There has been an increased level of interest in programming applications specifically for the Web recently. The number of APIs for such applications is growing almost daily. Most of these APIs are targeted at particular problem domains (such as 3D graphics) or are very low-level (such as the Java environment). In this document, we perform a comparison of some Web programming environments that we have evaluated whilst searching for the most suitable API for our domain of interest, computer graphics (more specifically animation, visualization and virtual reality). What has emerged is that there is no single API that can satisfy all our needs at present, and we believe this stiuation will continue in the forseeable future.

We propose a `virtual' API that can be used to exploit specific features of lower-level APIs and bring together support for various specific features.

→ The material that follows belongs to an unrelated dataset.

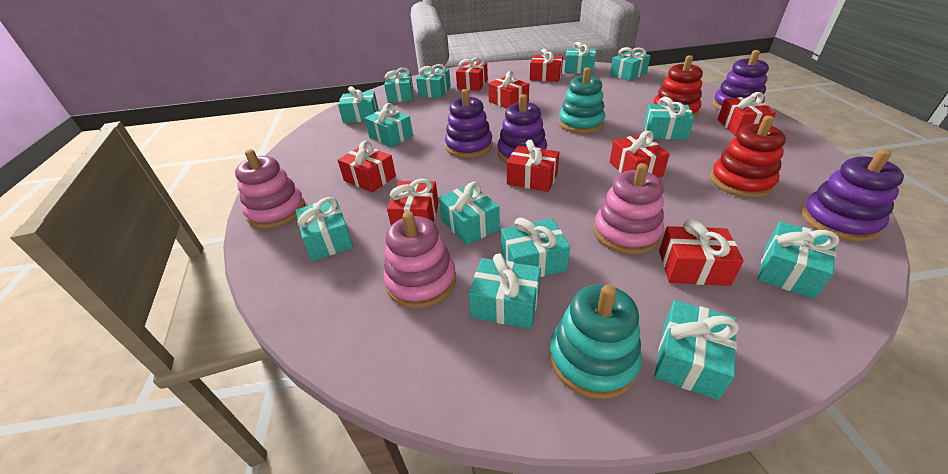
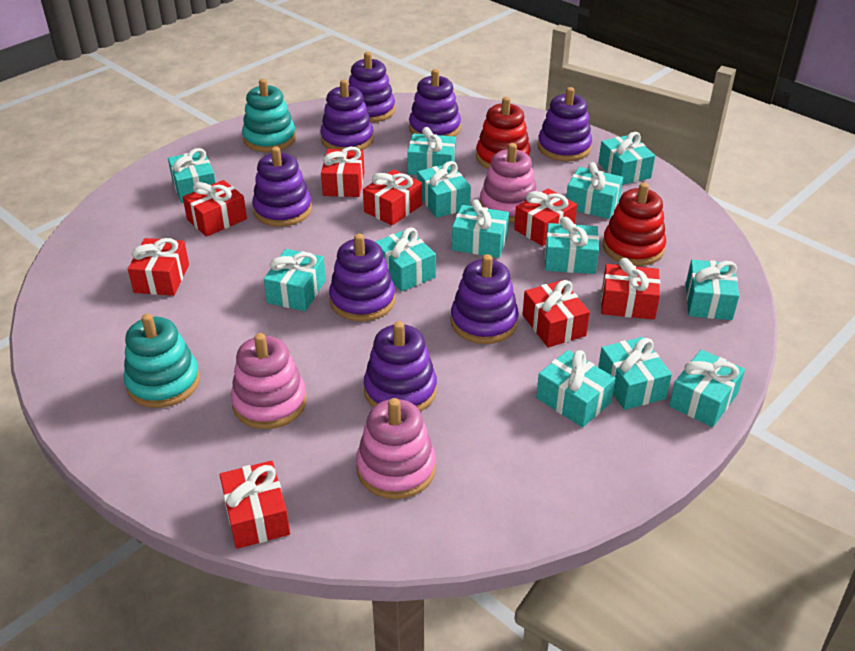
purple stacking toy: 4 -> 8
red gift: 9 -> 8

This implies the definition and development of various generic features that the VAPI must support, and we have produced a simple example of how such features could be bound to different lower-level APIs.


1. Introduction

This document studies some existing programming environments for the World-Wide Web and makes some recommendations for future directions. It is a selective study, and brings together environments that the we have had some experience with, many of which have been considered for use for various applications. Our main interests can be grouped under the catch-all term `computer graphics', with more specific areas being visualization, animation and virtual reality. These interests have led to a bias towards programming environments that offer more extensive support to such activities (such as VRML 2.0 in its many proposed guises).

Our study attempts to put quantitative values on the features of different programming environments. This is an attempt to provide a comparison between different products to allow a reasoned choice to be made for different applications. Some of these ratings are based on preliminary readings of documentation, and so are somewhat arbitrary and open to debate and revision.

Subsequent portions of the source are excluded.